Another method of reducing collisions is the creation of wildlife corridors. The first wildlife crossings in Florida were installed in Collier County when the number of Panther deaths caused by vehicular collisions was discovered to have increased significantly since the 1990s. Because wildlife corridors emulate the natural environment, animals are more likely to cross through a corridor rather than a road because a corridor provides more cover for prey and predators, and is safer to cross than a road.

===Rehabilitation===
When incidents injure the panthers, federal and Florida wildlife officials take them to White Oak Conservation in Yulee, Florida, for recovery and rehabilitation until they are well enough to be reintroduced. Additionally, White Oak raises orphaned kittens and has done so for 12 individuals. Most recently, an orphaned brother and sister were brought to the center at 5 months old in 2011 after their mother was found dead in Collier County, Florida. After being raised, the male and female were released in early 2013 to the Rotenberger Wildlife Management Area and Collier County, respectively.

===Endangered status===
The Florida panther was formerly considered endangered or critically endangered by the IUCN, but it has not been listed since 2008. It was listed as Felis concolor coryi in 1967 under the Endangered Species Preservation Act of 1966, and continues to be protected as an endangered animal under the Endangered Species Act of 1973.

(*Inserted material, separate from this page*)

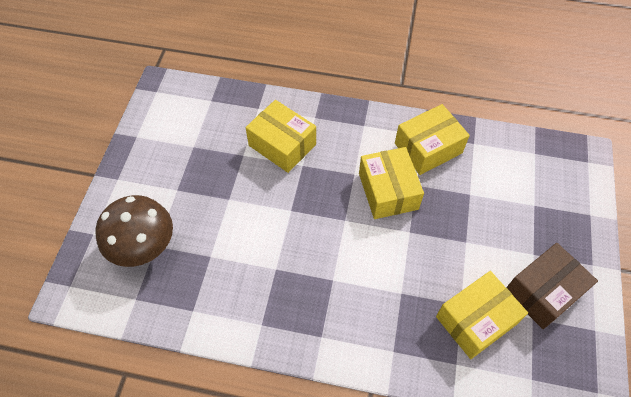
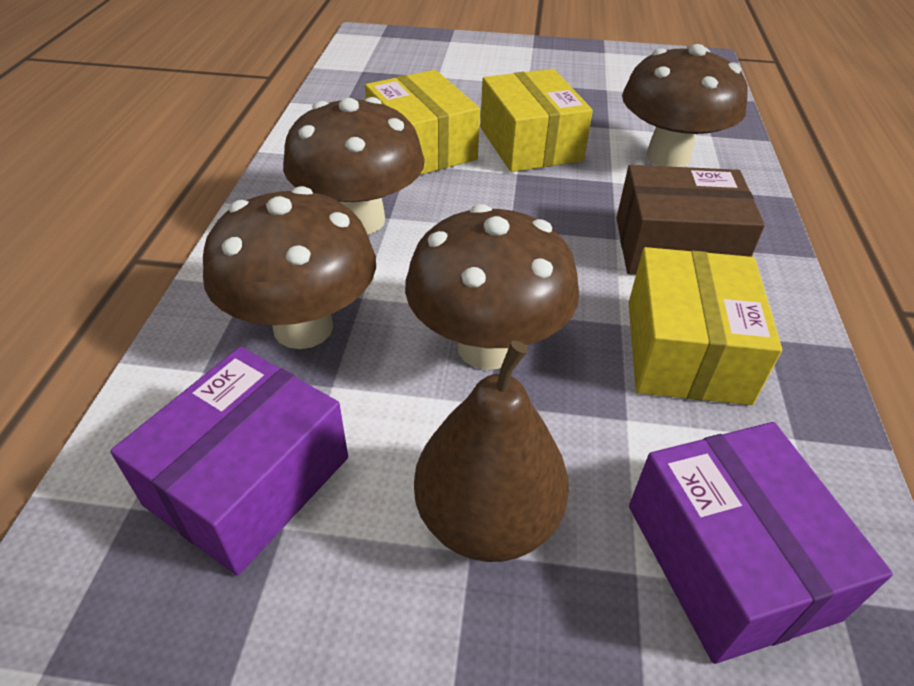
brown mushroom: 1 -> 4
brown pear: 0 -> 1
purple box: 0 -> 2
yellow box: 4 -> 3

==Significance in culture and economy==
Many native American tribes of the southeastern United States, including Cherokee, Seminole, and Miccosukee, consider the Florida panther as an animal of "great spiritual importance". Before European settlement, mountain lions occupied almost all of North America. Early settlers feared the animals and used a variety of names (such as “tygers,” lions, leopards, pumas, and catamounts) before eventually being recognized as New World cats.

Widespread hunting and trapping by settlers eventually eradicated them from the eastern United States except for a small population that survived in southwest Florida. In 1887, the state of Florida offered a bounty of $5 per panther pelt, the equivalent of over $150 in today’s dollars.

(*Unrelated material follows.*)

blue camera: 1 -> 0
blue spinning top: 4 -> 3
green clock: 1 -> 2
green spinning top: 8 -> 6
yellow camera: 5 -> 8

The panther has been a unique symbol in the state of Florida and for the United States. In 1982, the Florida panther was chosen by a vote of students throughout the state as the Florida state animal. The animal is the namesake of the Florida Panthers hockey team. In 2023, the Florida panther was featured on a United States Postal Service forever stamp as part of the Endangered Species set, based on a photograph from Joel Sartore's Photo Ark. The stamp was dedicated at a ceremony at the National Grasslands Visitor Center in Wall, South Dakota.

The Florida panther was also prominently featured in the 2022 documentary Path of the Panther, which highlights conservation efforts to protect it and share the importance of preserving wildlife corridors in Florida. The film played a role in raising public awareness and influencing the passage of the Florida Wildlife Corridor Act.